This Court's Local Rules provide that, "[i]f an attorney or a party fails to comply with a [L]ocal [R]ule of this [C]ourt, the [C]ourt may impose sanctions against the attorney or party, or both." M.D.N.C. R. 83.4(a) (emphasis added). Generally, federal courts have deemed clients fully accountable for the conduct of their attorneys, based on agency law. In that regard, the Circuit Courts of Appeals, including the Fourth Circuit, have considered the client as the principal and the attorney as the client's agent; thus, the attorney's acts bind the client. See, e.g., Robinson v. Wix Filtration Corp., LLC, 599 F.3d 403, 409 (4th Cir. 2010) ("As both the Supreme Court and our circuit have consistently recognized, a party voluntarily chooses his attorney as his representative in the action, and, thus, he cannot later 'avoid the consequences of the acts or omissions of this freely selected agent.'" (quoting Link v. Wabash R.R. Co., 370 U.S. 626, 633-34 (1962))); Gripe v. City of Enid, 312 F.3d 1184, 1189 (10th Cir. 2002) ("Those who act through agents are customarily bound by their agents' mistakes. It is no different when the agent is an attorney."). Under this formulation of the attorney-client relationship, a "district court[] [has the] discretion to impose . . . sanctions [against the client] without a finding that [the client] acted in bad faith or was herself guilty of willful misconduct." Everyday Learning Corp. v. Larson, 242 F.3d 815, 817 (8th Cir. 2001).
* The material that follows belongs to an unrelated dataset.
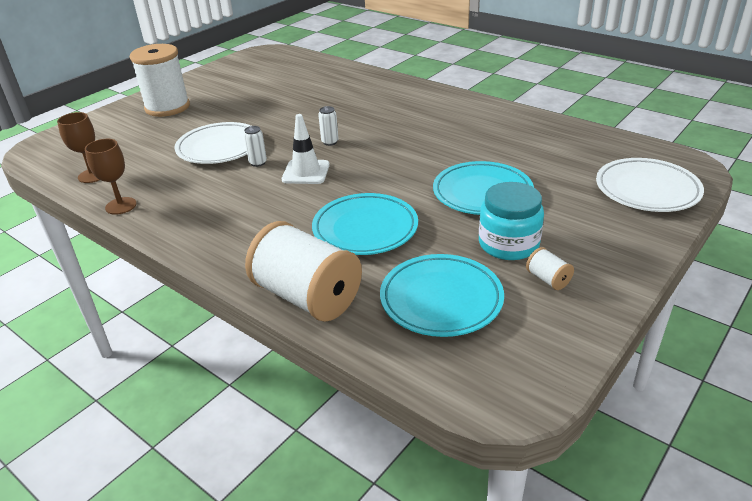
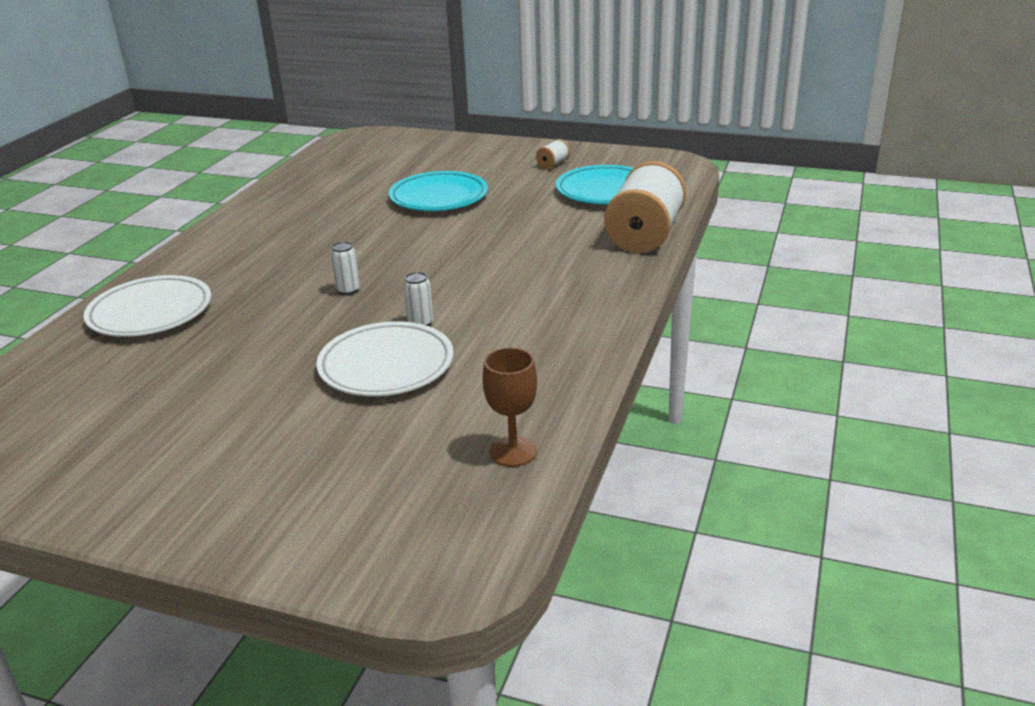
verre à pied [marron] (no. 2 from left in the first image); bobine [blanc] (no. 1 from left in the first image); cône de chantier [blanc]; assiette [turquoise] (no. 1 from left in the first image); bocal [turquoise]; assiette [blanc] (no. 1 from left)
However, a number of Circuit Courts of Appeals appear to have softened that position, finding it unfair to sanction a client who did not influence or participate in the attorney's misconduct. See Kasalo v. Harris & Harris, Ltd., 656 F.3d 557, 561 (7th Cir. 2011) (reversing district court's dismissal for want of prosecution where "all of the errors appear[ed] to be the fault of [the plaintiff's counsel] and none seems to have anything to do with [the plaintiff's] complaint against [the defendant]"); Rentz v. Dynasty Apparel Indus., Inc., 556 F.3d 389, 397-99 (6th Cir. 2009) (affirming district court's decision to impose Rule 11 sanction against attorney individually where client did not cause his counsel to include unsupported and false factual allegation in amended complaint and memorandum opposing summary judgment); Tenkku v. Normandy Bank, 348 F.3d 737, 743-44 (8th Cir. 2003) (modifying district court's sanctions order where client had no role in her counsel's violation of Rule 11 and vexatious multiplication of proceedings, such that entire sanction fell on counsel); Shepherd v. American Broad. Cos., Inc., 62 F.3d 1469, 1484 (D.C. Cir. 1995) ("Like other courts, we disfavor sanctioning a party for counsel's misconduct unless the party itself is somehow implicated.").

The Fourth Circuit has not directly articulated the standard district courts should employ when considering a sanction against a client for attorney misconduct. In one case, the Fourth Circuit affirmed the district court's decision not to sanction the plaintiffs (in addition to their counsel) for Rule 11 violations, because "[t]he record reveal[ed] that, on advice of their lawyers, they instituted the action [and,] [t]hereafter, they [were] shown to have participated in no significant, active way, leaving to the advice of counsel all decisions." Bakker v. Grutman, 942 F.2d 236, 242 (4th Cir. 1991). Similarly, the Fourth Circuit recently noted, in determining that a district court intended to sanction an attorney (but not his client) for misbehavior during a deposition when the district court used the term "[p]laintiffs," that "the [district] court focused entirely on the conduct of [the attorney] without suggesting any complicity or fault on the part of his clients." Sartin v. McNair Law Firm, PA, 756 F.3d 259, 266 (4th Cir. 2014). The Fourth Circuit further added that "the conduct that drew the [district] court's ire — [the attorney's] handling of discovery — was not the type of conduct in which [the attorney's] clients would typically participate." Id. at 266-67.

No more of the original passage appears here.